Staatsbesuch und strategische Partnerschaft
Russlands Präsident Wladimir Putin ist zu einem zweitägigen Staatsbesuch in Peking eingetroffen – seinem 25. Besuch in China. Beim Treffen mit Chinas Staatspräsident Xi Jinping soll die „grenzenlose Freundschaft“ bekräftigt werden, die seit mehr als vier Jahren besteht. Xi und Putin trafen sich bereits über 40 Mal, was die enge persönliche Bindung unterstreicht. Der Kreml kündigte die Unterzeichnung von rund 40 Dokumenten in den Bereichen Industrie, Handel und Bauwesen an. Die Reise steht im Zeichen des 25. Jahrestags des Vertrags über gute Nachbarschaft und freundschaftliche Zusammenarbeit.
Wirtschaftliche Kooperation und Energieabhängigkeit
China ist Russlands wichtigster Handelspartner und bezieht große Mengen Öl und Gas zu vergünstigten Preisen. Seit der Ukraine-Invasion hat China russische fossile Brennstoffe im Wert von über 367 Milliarden US-Dollar gekauft. Im Gegenzug liefert China Autos, Maschinen, Elektronik und Computerchips – auch sogenannte Dual-Use-Güter mit militärischer Nutzung. Ein zentrales Projekt ist die Erdgaspipeline 'Power of Siberia 2' mit einer Kapazität von 50 Milliarden Kubikmetern jährlich, die über die Mongolei verlaufen soll. Sie würde Chinas Abhängigkeit von der Straße von Hormus verringern, könnte aber auch eine zu große Abhängigkeit von Russland schaffen.

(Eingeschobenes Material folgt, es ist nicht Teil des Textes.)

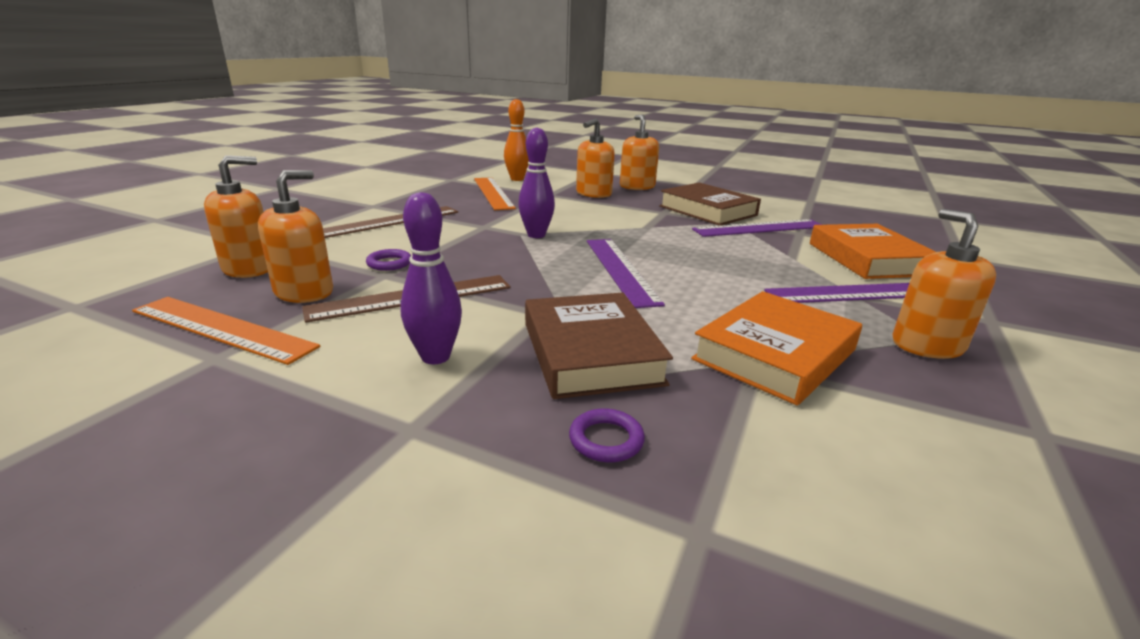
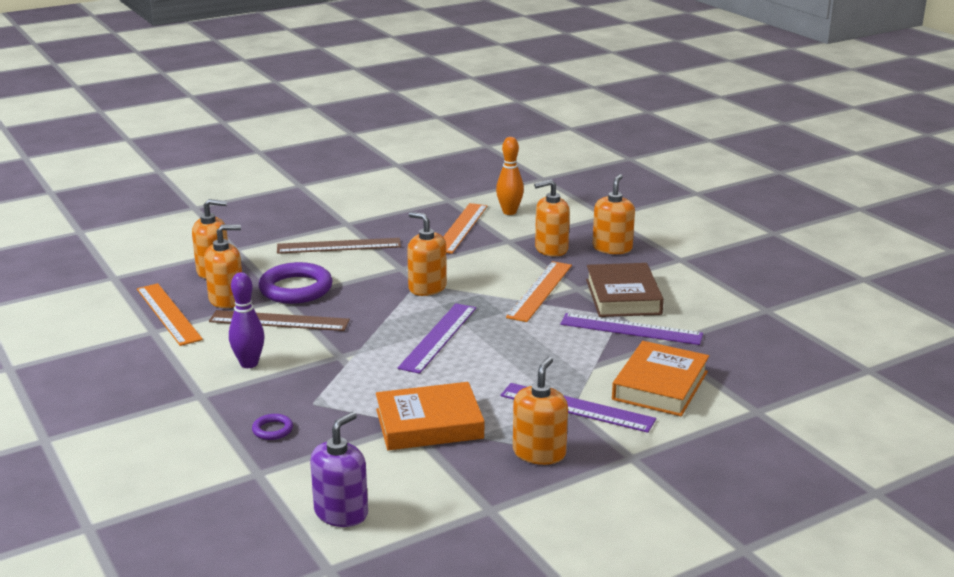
camera: 35 degrees right, 0 degrees up
(389, 263) = (296, 289): purple ring -> purple ring, size x2.20
(536, 235) = (427, 288): purple bowling pin -> orange soap dispenser
(591, 353) = (328, 388): brown book -> none
(639, 219) = (540, 291): none -> orange ruler
(936, 542) = (341, 513): none -> purple soap dispenser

Geopolitische Dynamik und Ukraine-Krieg
Der Besuch erfolgt nur vier Tage nach dem von US-Präsident Donald Trump in Peking, was Chinas wachsende Rolle als diplomatische Drehscheibe unterstreicht. China hat die russische Invasion in der Ukraine nicht verurteilt und liefert offiziell keine Waffen. Experten wie Bernhard Bartsch vom MERICS betonen, dass China nicht will, dass Russland den Krieg verliert. Der Ukraine-Krieg und der Iran-Krieg dürften Themen beim Treffen sein. Putin wird von einer hochrangigen Wirtschaftsdelegation begleitet, darunter Gazprom-Chef Alexej Miller und Rosneft-Chef Igor Setschin.